When I try to do this in visual-studio-2017 I get a linking error:

unresolved external symbol char const && __cdecl std::declval<char const >(void) (??$declval@$$CBD@std@@YA$$QEBDXZ) referenced in function char const __cdecl dummy<char const>()

Again this function is uncalled, but I do save a pointer to it. I can use return T{} instead, and that compiles, but I need this to work even if there isn't a default constructor for T. Is there a way that I can work around this?

Answer 1

You can work around the problem by not providing a definition for the function template. Using

template <typename T>
T dummy();

template <>
int dummy() { std::cout << "template <> int dummy()"; return 42;}

int main()
{
    dummy<int>();
    dummy<double>();
    return 0;
}

You will get a linker error because dummy<double>(); does not exist but if you comment it out then the code will compile because there does exist a specialization for int. This means you don't have to worry about returning anything.

---

You can eve use

template <typename T>
T dummy() = delete;

instead of not providing a definition so instead of getting a linker error you'll get a "nice" compiler error saying you are trying to use a deleted function. This also allows you to write overloads instead of specializations which is preferable as specializations are not considered during overload resolution. That's not really possible in your case since you don't take any parameters but if you do you should consider it.

Answer 2

Instantiating dummy will odr-use std::declval<T>, which is not permitted by the standard.

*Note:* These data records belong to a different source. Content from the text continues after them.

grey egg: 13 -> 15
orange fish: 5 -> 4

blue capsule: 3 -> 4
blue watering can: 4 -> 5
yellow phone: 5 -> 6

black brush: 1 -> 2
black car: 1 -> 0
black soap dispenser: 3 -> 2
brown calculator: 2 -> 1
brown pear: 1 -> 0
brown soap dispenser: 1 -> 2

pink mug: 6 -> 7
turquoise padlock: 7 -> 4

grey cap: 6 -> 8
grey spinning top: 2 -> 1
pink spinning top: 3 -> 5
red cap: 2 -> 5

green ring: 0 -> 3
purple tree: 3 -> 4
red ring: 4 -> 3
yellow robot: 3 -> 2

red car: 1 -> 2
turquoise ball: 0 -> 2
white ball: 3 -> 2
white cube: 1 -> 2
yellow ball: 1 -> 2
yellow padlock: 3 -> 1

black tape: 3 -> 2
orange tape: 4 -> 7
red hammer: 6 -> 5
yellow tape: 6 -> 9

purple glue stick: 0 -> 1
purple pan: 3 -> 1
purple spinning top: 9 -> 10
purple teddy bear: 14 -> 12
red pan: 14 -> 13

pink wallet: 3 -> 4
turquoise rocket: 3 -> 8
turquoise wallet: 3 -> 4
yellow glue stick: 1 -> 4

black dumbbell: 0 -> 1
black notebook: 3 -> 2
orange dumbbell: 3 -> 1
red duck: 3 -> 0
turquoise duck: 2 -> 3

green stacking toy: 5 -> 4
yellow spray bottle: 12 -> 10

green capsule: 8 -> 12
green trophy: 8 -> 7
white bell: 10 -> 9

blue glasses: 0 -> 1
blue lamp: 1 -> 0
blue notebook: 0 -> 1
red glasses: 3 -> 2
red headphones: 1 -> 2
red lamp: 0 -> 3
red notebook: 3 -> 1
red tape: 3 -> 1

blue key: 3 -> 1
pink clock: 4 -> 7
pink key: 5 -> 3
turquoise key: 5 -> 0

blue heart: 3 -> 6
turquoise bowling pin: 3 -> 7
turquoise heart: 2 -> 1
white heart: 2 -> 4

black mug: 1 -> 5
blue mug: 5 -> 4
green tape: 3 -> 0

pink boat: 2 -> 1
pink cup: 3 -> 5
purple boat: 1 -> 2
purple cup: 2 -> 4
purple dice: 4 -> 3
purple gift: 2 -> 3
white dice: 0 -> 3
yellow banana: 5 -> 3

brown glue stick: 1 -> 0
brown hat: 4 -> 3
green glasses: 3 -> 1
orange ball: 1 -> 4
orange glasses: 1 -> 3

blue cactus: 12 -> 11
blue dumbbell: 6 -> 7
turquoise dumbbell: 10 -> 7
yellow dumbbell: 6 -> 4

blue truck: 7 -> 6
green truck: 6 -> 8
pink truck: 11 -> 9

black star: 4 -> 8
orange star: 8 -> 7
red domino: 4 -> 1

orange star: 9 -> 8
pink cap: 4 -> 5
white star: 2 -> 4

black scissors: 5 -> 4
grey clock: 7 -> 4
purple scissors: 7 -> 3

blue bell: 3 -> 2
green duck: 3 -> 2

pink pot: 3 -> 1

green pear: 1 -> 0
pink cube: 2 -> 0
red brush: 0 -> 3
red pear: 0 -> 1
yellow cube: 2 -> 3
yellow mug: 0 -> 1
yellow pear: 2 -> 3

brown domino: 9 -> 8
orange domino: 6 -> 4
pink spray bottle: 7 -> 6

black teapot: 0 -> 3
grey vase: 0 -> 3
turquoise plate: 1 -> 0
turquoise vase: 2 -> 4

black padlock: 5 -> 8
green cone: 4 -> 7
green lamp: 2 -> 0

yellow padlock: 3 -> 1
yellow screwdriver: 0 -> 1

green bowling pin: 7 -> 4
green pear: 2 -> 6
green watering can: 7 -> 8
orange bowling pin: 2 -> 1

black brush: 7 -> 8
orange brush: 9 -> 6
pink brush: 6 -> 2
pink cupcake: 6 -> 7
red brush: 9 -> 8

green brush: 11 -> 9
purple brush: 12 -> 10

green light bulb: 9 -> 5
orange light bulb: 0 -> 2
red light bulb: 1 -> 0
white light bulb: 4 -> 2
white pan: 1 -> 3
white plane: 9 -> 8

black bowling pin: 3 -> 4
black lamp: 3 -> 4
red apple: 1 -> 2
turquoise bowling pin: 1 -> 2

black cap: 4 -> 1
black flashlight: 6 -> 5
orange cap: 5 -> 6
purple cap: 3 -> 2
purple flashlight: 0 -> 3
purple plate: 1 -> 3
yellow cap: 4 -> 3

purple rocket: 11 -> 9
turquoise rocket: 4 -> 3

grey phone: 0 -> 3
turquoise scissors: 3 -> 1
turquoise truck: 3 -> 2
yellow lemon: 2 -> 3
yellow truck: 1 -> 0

Note that it is not a compile error to simply omit the return statement. It simply results in UB if dummy is called. Since you are sure that dummy will never be called, this should not pose any problem for you.

However, perhaps what you want to do is avoid having the compiler issue a warning that control reaches the end of a non-void function. After all, in a non-debug build, the end of the function will be reached if you happen to call dummy, since the assert will disappear. In that case, I would suggest putting after assert:

throw std::logic_error("dummy should not be called");

The compiler should now see that it is impossible for the function to reach the end of its body without returning a value, since it cannot reach the end at all.

This also makes it more likely that the program will actually crash if dummy actually gets called somehow, rather than invoking UB.